The Cat Source

Cat Declawing: Why You Shouldn’t Do It

If you are a cat owner, there is a good chance you have given cat declawing some thought. This is especially true if your cat is a scratcher. If your cat keeps scratching up your living room furniture, or there are claw marks all over the legs of your antique dining room table, you have probably reached a point where you are willing to do just about anything to solve this problem. And cat declawing might seem like a relatively simple solution.

But it is not as simple a solution as you might think. There can be a lot of negative consequences associated with cat declawing. While having your cat undergo this procedure might keep your furniture from getting scratched up, it could also create a host of new and unexpected problems, things far worse than scratching.

Here are some things you need to know about cat declawing.

It’s Painful

Cat declawing is an extremely painful procedure. Which makes a lot of sense when you really think about what declawing entails. It isn’t just removing your cat’s claws. No, the front of each of their toes is amputated at the joint.

Can you imagine someone coming up to you and asking if they could cut off the tips of of all ten of your fingers? Well, that is what cat declawing is; a cat experiencing multiple amputations all at once.

Recovery from cat declawing is a long and slow process. It can take weeks for your cat to even begin to behave somewhat normally again. And while cats that go through a cat declawing procedure are often given the most powerful pain killers a veterinarian can proscribe, even then they won’t experience full relief from the pain. So the pain might be lessened, but it will still be there at all times.

Even after they have “recovered” from the procedure, a cat can suffer from long term effects, like stiffened joints and arthritis.

It Can Cause Behavioral Problems

Many cat owners who have their cats declawed do so to solve a behavioral problem. They want their cat to stop scratching up their furniture, drapes, carpets, and even their clothes. And it’s true that a declawed cat will no longer be able to scratch up your stuff. (After all, with no claws, it will be impossible for them to do so.) But owners of declawed cats report having to deal with a host of other behavioral problems.

It is not uncommon for a declawed cat to stop using their litter box, and to start doing “their business” elsewhere. The reason for this is that walking on kitty litter is very painful for them, especially right after their surgery. Imagine trying to walk down a gravel path with gigantic cuts on the bottoms of both your foot, and you might have some idea how walking on cat litter feels to a declawed cat.

After a while, a declawed cat might begin to associate using the litter box with pain, and they will start to avoid the litter box altogether. And, as a result, they will search for other, less painful areas in your home to urinate and defecate.

Declawed cats exhibit other behavioral problems. Biting is among the most common. And, if you have young children, having a cat that likes to bite can be a huge problem.

There are reasons why so many declawed cats end up being dropped off at animal shelters.

Being Declawed Leaves Your Cat Vulnerable

Cats use their claws to defend themselves.
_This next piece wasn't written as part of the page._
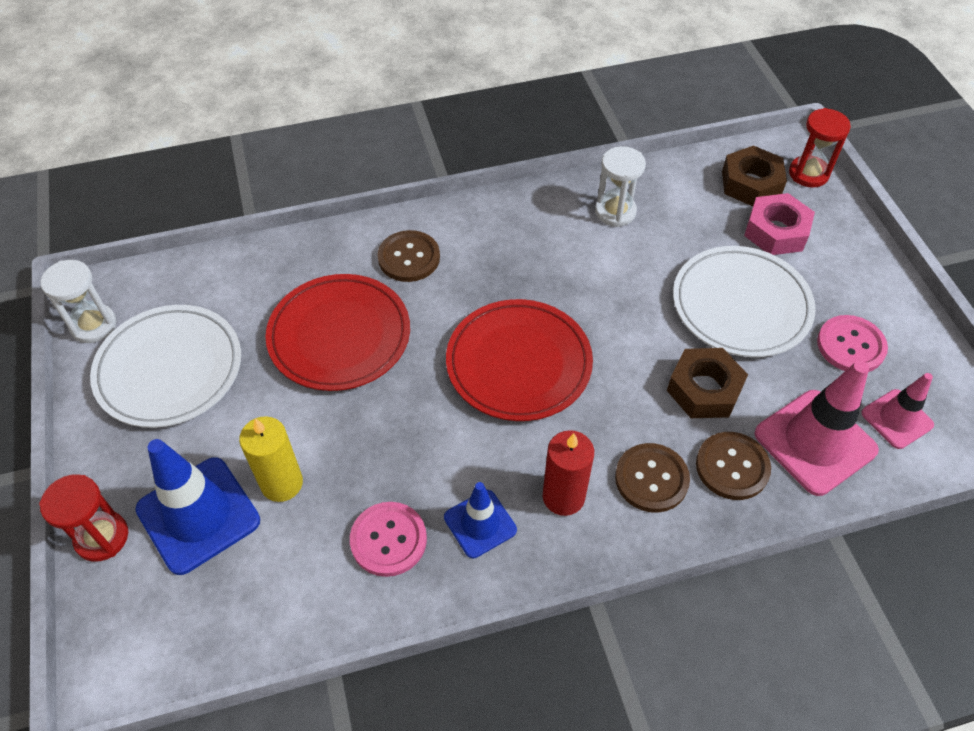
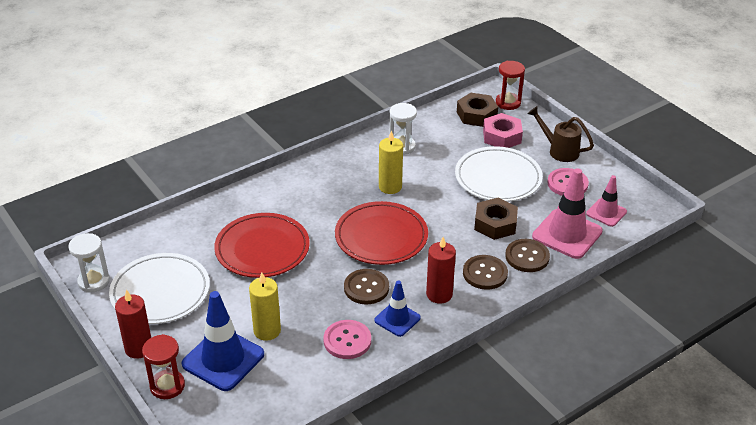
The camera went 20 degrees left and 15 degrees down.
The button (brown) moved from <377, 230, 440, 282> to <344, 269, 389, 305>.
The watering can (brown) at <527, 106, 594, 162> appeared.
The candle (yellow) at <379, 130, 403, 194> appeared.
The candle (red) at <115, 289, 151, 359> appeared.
It has been that way since ancient times, when your cat’s ancestors needed to protect themselves from the dangers of the wild. Of course, you might be thinking that your cat doesn’t need to defend themselves. After all, they aren’t living in the wilderness. What threats will they possibly have to face in their own backyard?

But if your cat spends any time outside, there are dangers they will need to be able to protect themselves from. Like the big dog one of your neighbors let roam free throughout the neighborhood. Or bigger cats, who have no qualms about attacking cats that are smaller than them.
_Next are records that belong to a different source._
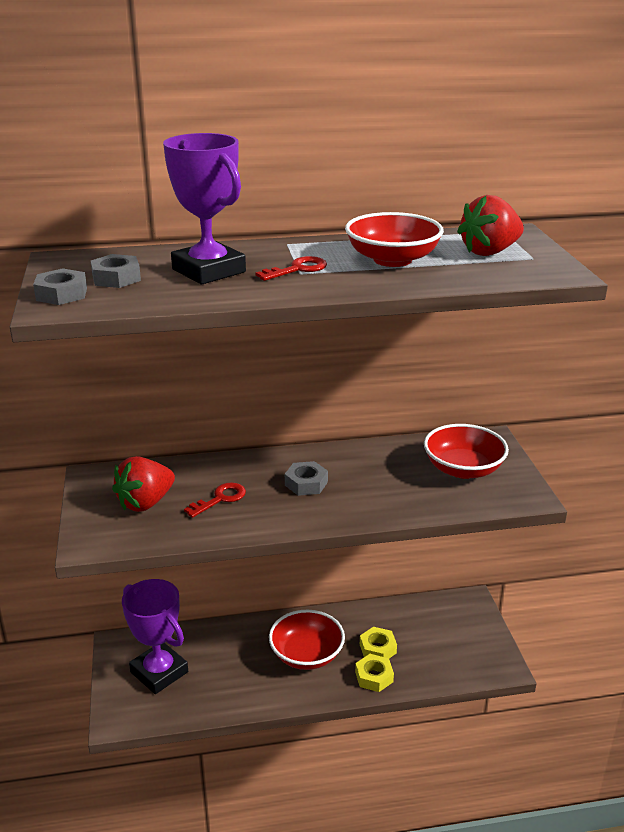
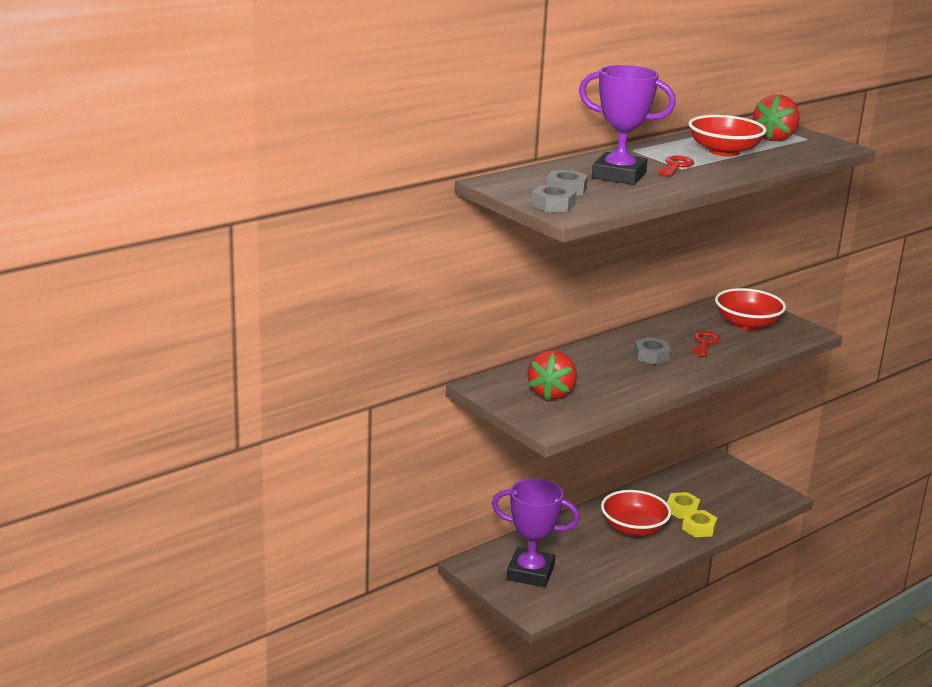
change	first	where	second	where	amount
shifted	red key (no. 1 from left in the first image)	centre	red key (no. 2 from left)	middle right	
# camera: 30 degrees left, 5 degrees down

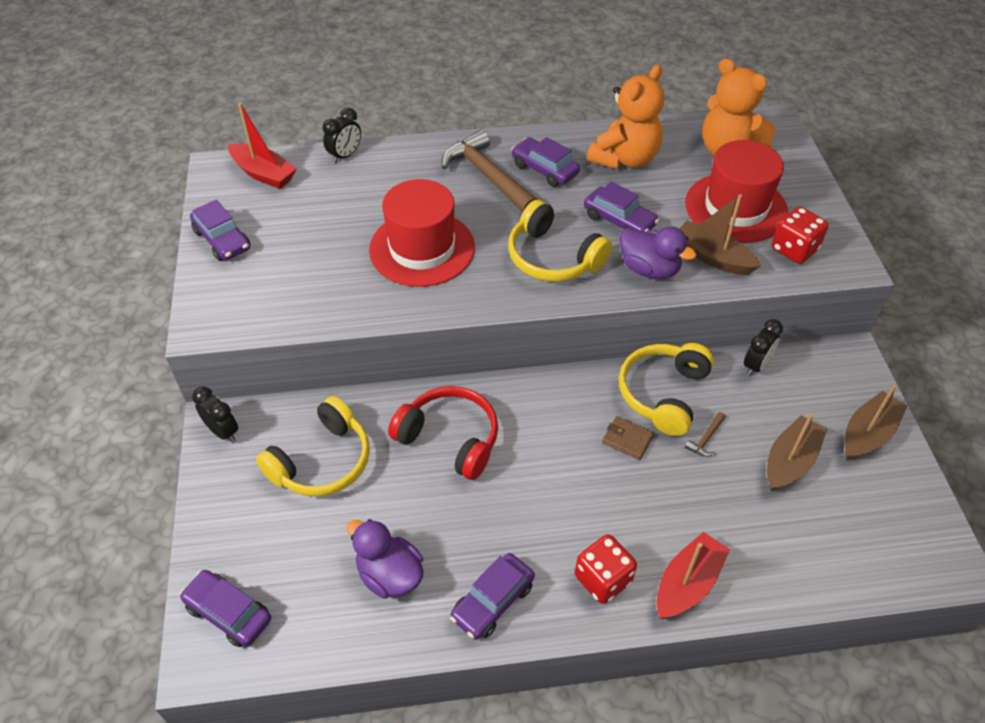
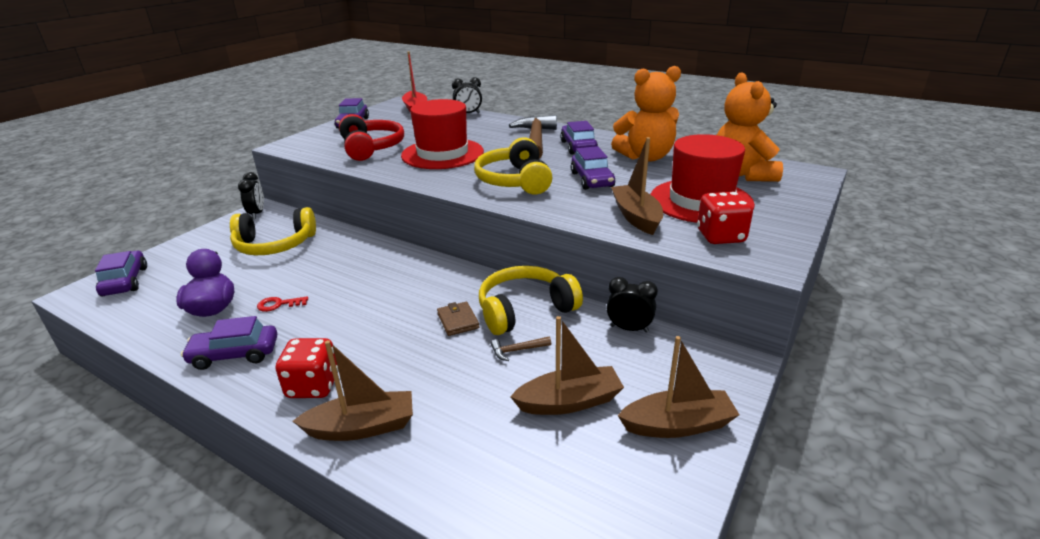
change	first	where	second	where	amount
gone	purple duck (no. 2 from left)	middle right			
rotated	black clock (no. 3 from left)	middle right		centre	150 degrees counterclockwise
shifted	red headphones	centre		top centre	
repainted	red boat (no. 2 from left)	bottom right	brown boat (no. 1 from left)	bottom centre	
new			red key	middle left	
# camera: 40 degrees right, 20 degrees down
Having claws gives your cat a fighting chance if they ever end up in a dangerous, life threatening situation. Without claws, they have no chance at all.

Yes, you could keep your declawed cat in the house all hours of the day and night. But there’s a good chance your cat wouldn’t be very happy if you did so.

Alternatives to Cat Declawing

If scratching is a real problem, of course you have to do something to try to put a stop to it. Fortunately, there are a lot of good alternatives to cat declawing.

A cat scratching post is your first line of defense. If your cat is scratching up your sofa, it’s because something about it appeals to them, like the way it feels against their claws. By buying the right cat scratching post, you can give your cat an even more appealing target.

Nail caps are something you might want to look into. These caps can be glued to your cat’s claws. They won’t cause your cat any pain. And, no matter how hard they try to scratch up your furniture, they won’t be able to do any real damage.

Cat declawing is often touted as the ultimate solution to your cat scratching problems. Instead, it is a “solution” that just causes more (and, in some cases, much worse) problems. No matter who suggests that you have your cat declawed (including the vet), it’s up to you to decide what’s best for your cat. And what will keep them both healthy and happy.